Church leaders meeting in Mangochi last week discovered that even where one has nothing to look up to as a resource, there is still more that can be done with the little within their surrounding. They were discussing the concept of ‘Umodzi’ or as it is internationally known after a Swahili word, Umoja.

Drawn together by the Malawi Council of Churches (MCC), the meeting facilitated by Tearfund Malawi and Tanzania also charted a way forward on how communities can empower themselves to realize great wealth and livelihoods.

“In a country like Malawi where the economy is not that good, and where donors may use resources to propagate their line of thinking against that what is Malawian, there is need for us to realize our God-given potential to empower ourselves with the little that we already have,” said newly elected MCC vice chairperson, Bishop Fanuel Magangani at Sun n’ Sand.

An Umoja key facilitator from Tanzania, Rev. Emmanuel Isaya, also gave a moving example of how he now has over 10 heads of cattle from a mere she-dog.

Church leaders pose for Nyasa Times after their meeting in Mangochi

Church leaders pose for Nyasa Times after their meeting in Mangochi

“Due to hyenas causing havoc around my house, I purchased the remaining she-dog that was up for sale to beef up security. From that dog, we realized eight puppies, seven that were sold keeping one male,” he explained.

The same hyena problem in the area caused other community dwellers to purchase the seven dogs exchanging with two chicken for each, making fourteen chickens. Within a period of one year the dog had another set of puppies and the chickens had matured to hatch more than twenty-four others.

“It is within this cycle of reproduction that other villagers came to us and proposed to exchange the chickens, which were now many, four for a goat and we now have forty goats and some were exchange for cows, which we have now. From almost nothing or the little we had, a she-dog, we now proudly own dogs, chickens, goats and cattle,” he shared.

Rev. Isaya added that what was lacking in most communities was the realization that God gave man all He could to survive.

“We need to empower our communities by opening their eyes. By showing and leading them that what they have, anything , is an important resource and it can lead to a wealthier and happy life.
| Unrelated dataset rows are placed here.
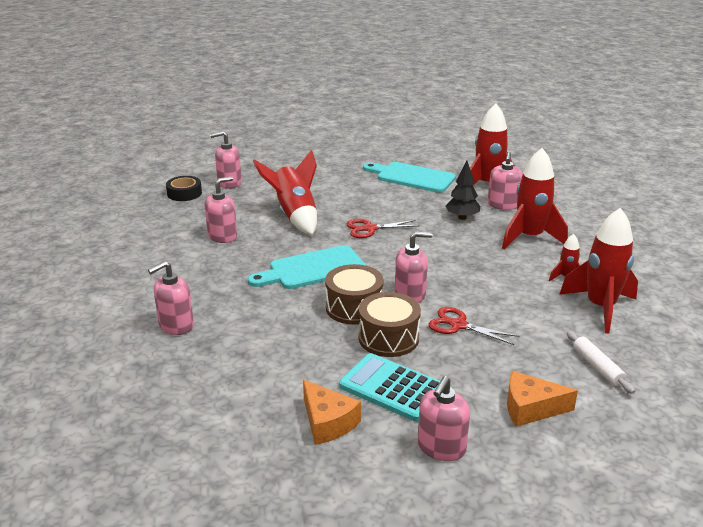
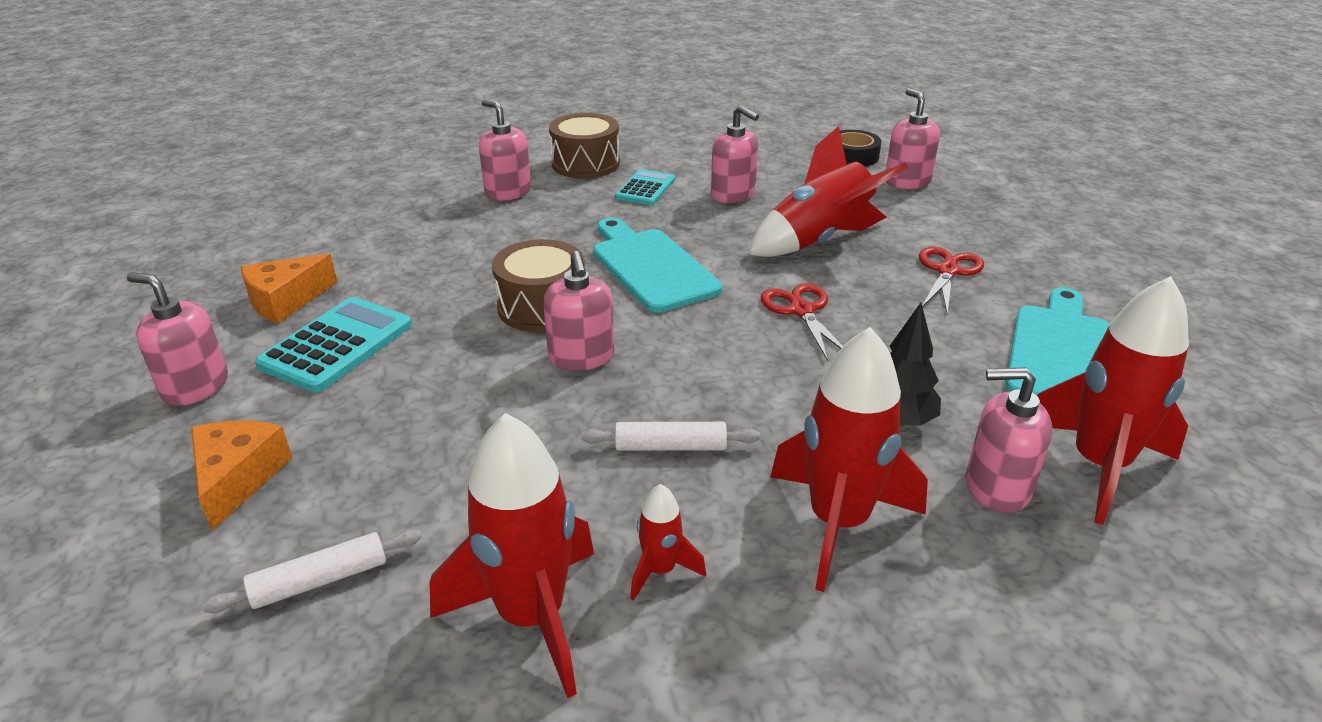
camera: 85 degrees right, 5 degrees up
(198, 266) = (645, 188): none -> turquoise calculator
(388, 338) = (457, 339): brown drum -> brown drum (585, 164)
(458, 325) = (484, 407): red scissors -> red scissors (947, 271)
(486, 271) = (670, 446): none -> white rolling pin

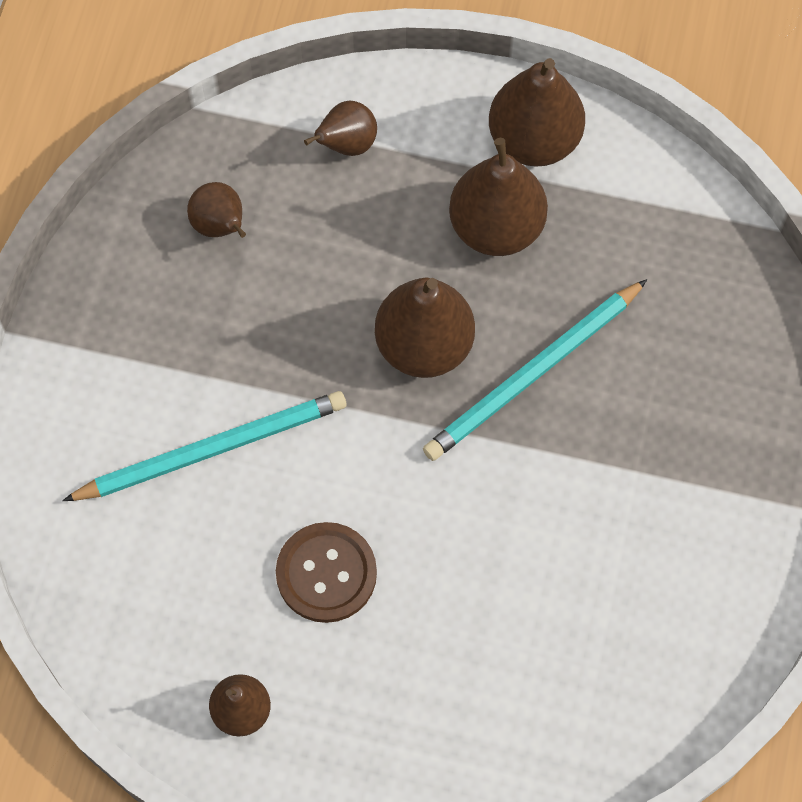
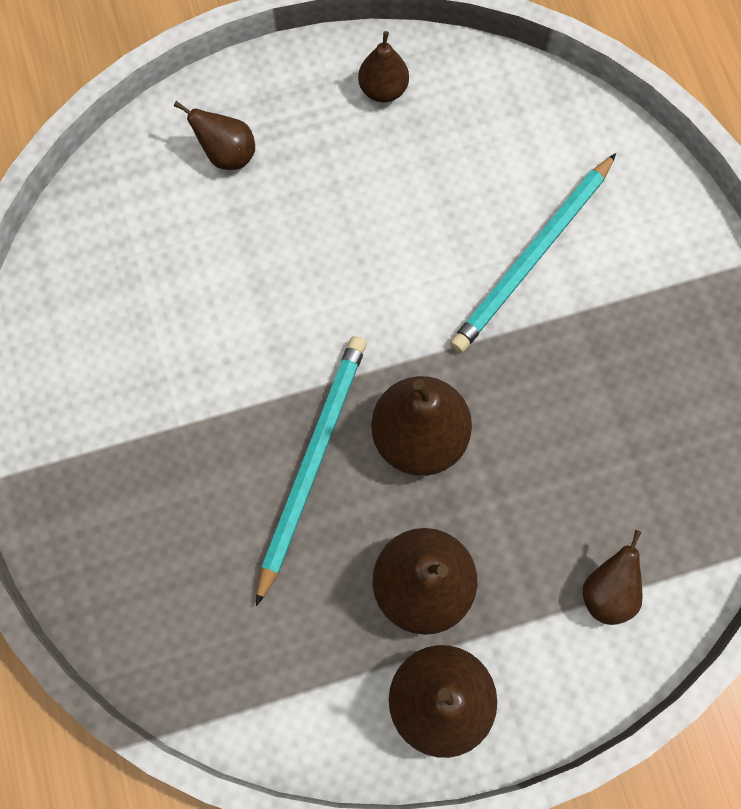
camera: 150 degrees right, 5 degrees up
(220, 226) = (661, 446): brown pear -> brown pear (227, 154)
(326, 573) = (383, 212): brown button -> none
As church leaders we should not only concentrate on the spiritual, but as God created man in His own image and gave him all to take care of, we should live a Christ-like life by empowering our people spiritually, physically and mentally,” he said.

Jesus’ mission as demonstrated in Mathews 9: 35, he argued, taught the mind; preached to cleanse the soul; and healed the body..
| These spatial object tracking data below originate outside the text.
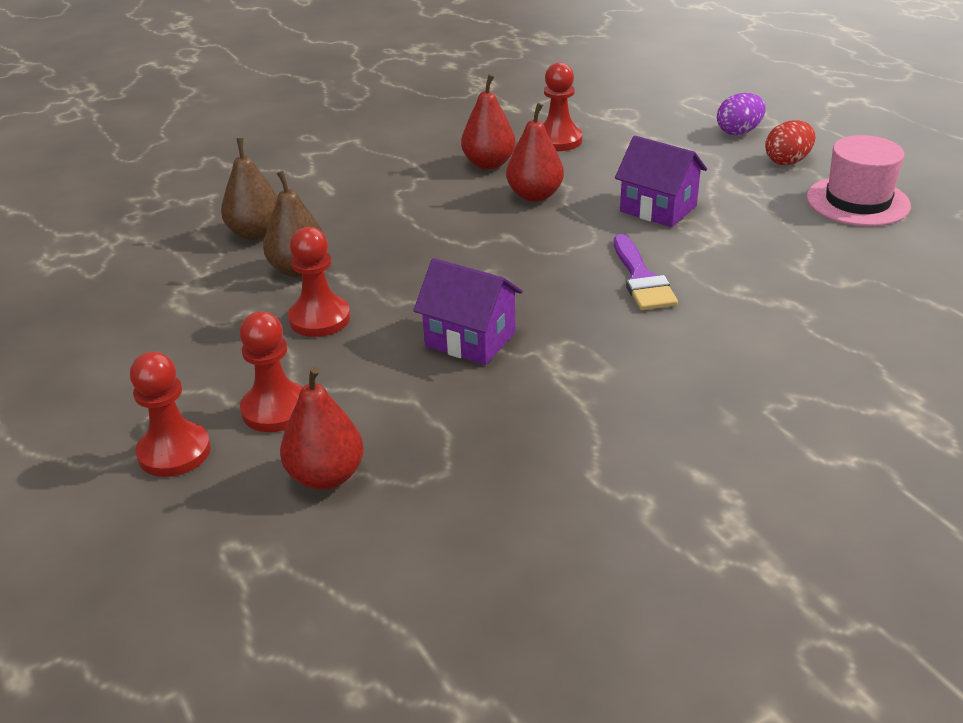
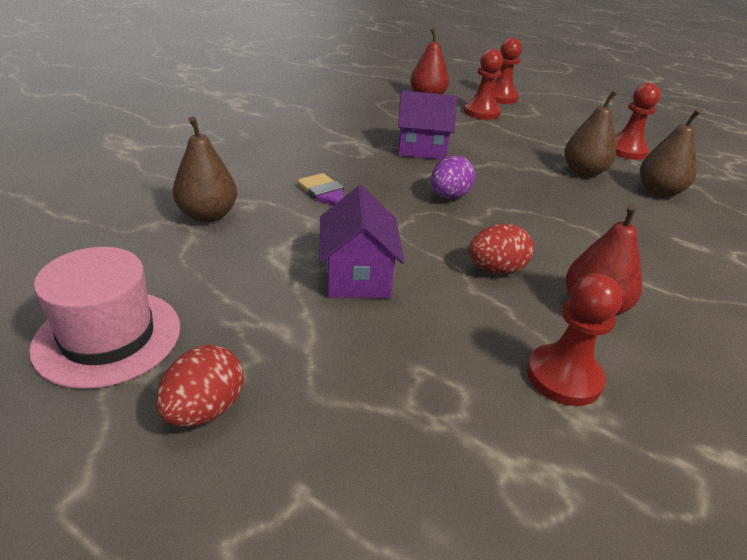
camera: 150 degrees right, 0 degrees up
(319, 319) = (523, 148): red pawn -> red pawn (626, 151)
(535, 195) = (496, 269): red pear -> red egg
(658, 208) = (357, 276): purple house -> purple house turned 75 degrees clockwise
(739, 132) = (300, 486): purple egg -> purple egg (449, 196)
(787, 283) = (208, 215): none -> brown pear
“This is why everywhere missionaries went they built schools, churches and health facilities. Poverty is therefore caused by both internal and external reasons that can all be removed with the above three approaches,” said Rev. Isaya, who was supported by Tearfund Tanzania country coordinator, Justin Nyamuga.

The Umodzi or Community Church Mobilisation Process (CCMP) is meant to benefit the community with self-reliance; self-esteem; sustainable change; improved community relationships; and physical changes such as better health, sanitation, food security and incomes.
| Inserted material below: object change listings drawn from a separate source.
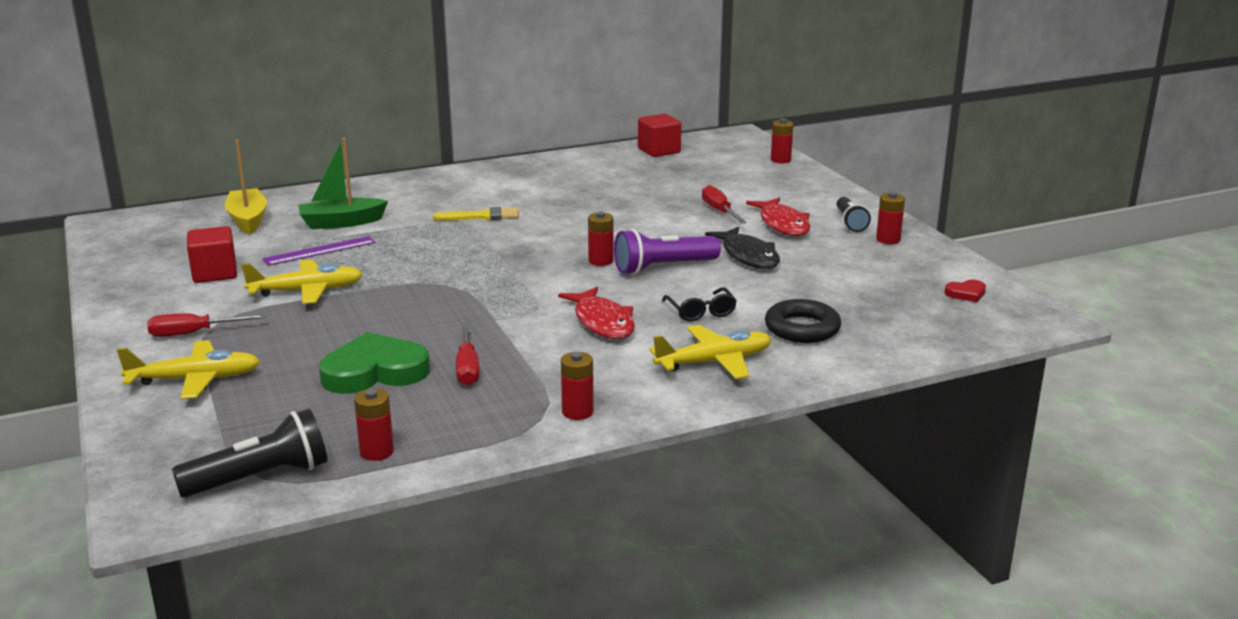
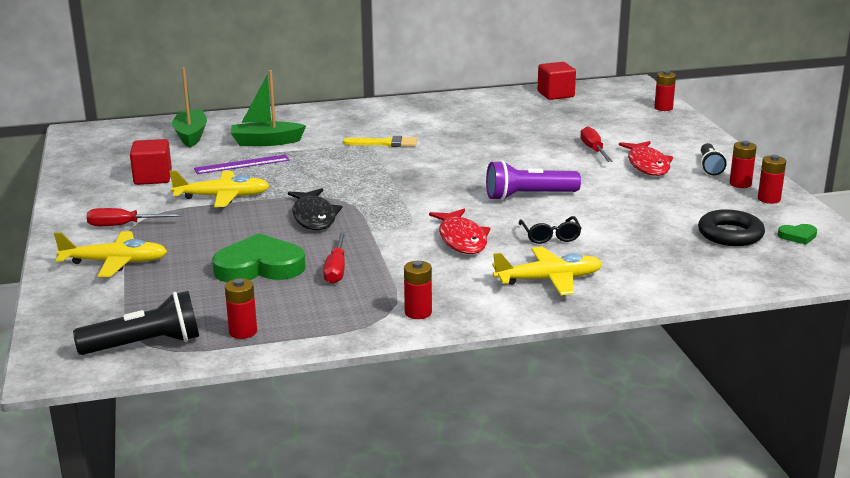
camera: 10 degrees right, 0 degrees up
(248, 220) = (191, 135): yellow boat -> green boat
(601, 261) = (476, 187): red battery -> red battery (769, 199)
(748, 256) = (607, 191): black fish -> black fish (314, 217)
(802, 328) = (636, 256): black ring -> black ring (730, 234)
(966, 293) = (798, 236): red heart -> green heart

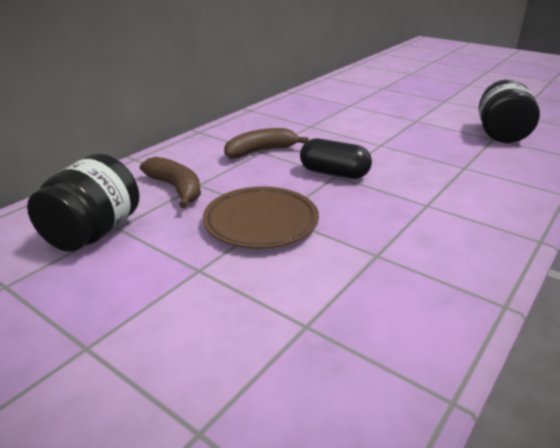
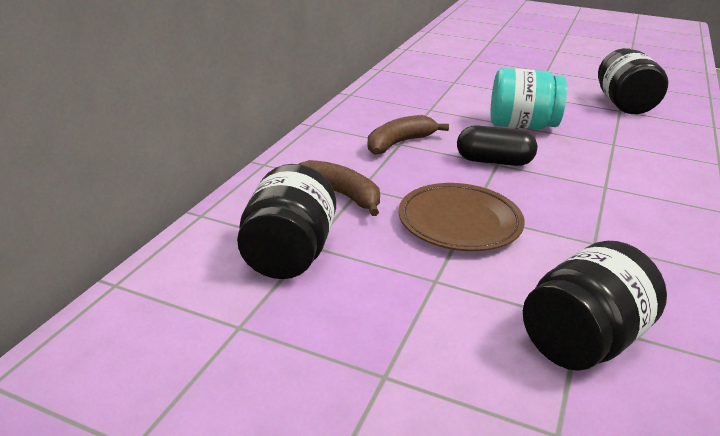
camera: 15 degrees left, 0 degrees up
(293, 345) = (582, 341): none -> black jar
(384, 145) = (521, 125): none -> turquoise jar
A local facilitator, youth Pastor Cuthbert Gondwe of Eagles, testified that after training churches in other development approaches his organisation employed church and community envisioning.

He said the community wondered: “Why didn’t you start with this? This is what we want to do. By showing us how to work with the whole community, you are showing us how to share our burden’!”

The Umodzi/Umoja concept, however, is different from most non-governmental approaches to local or community development, expressed Tearfund Malawi country representative, Vincent Moyo.

“In Umoja we do not disburse funds or give our loans, we provide skills to integral mission through church leadership which is found in every corner of the world. With the skills our facilitators are able to turn around the lives of the communities with great self-sustainable,” he said.

Adding: “We empower churches to learn not to tell communities what they (church leaders) think will work for the communities, but we help church leaders realize that communities have the potential to identify social issues that will work for their community development.”

Under the program, the local church benefits as they become a positive influence in community life; build relationships with people outside the church; identify and utilize their own resources more effectively; become an attractive and growing community; empower their church ministers by giving them vision and inspiration, and strengthening their skills, knowledge and confidence; and increase income as church members become wealthier and give more money.

The program, which has been embraced by the MCC leadership who have drawn plans towards its implementation, is also implemented in Malawi through the Evangelical Association of Malawi (EAM); in neighboring Tanzania, Uganda, and other European countries.

It is about churches mobilising and transforming communities livelihoods. Participants to the three-day long workshop came from all the twenty-four member churches of the MCC, which is Malawi’s largest ecumenical body.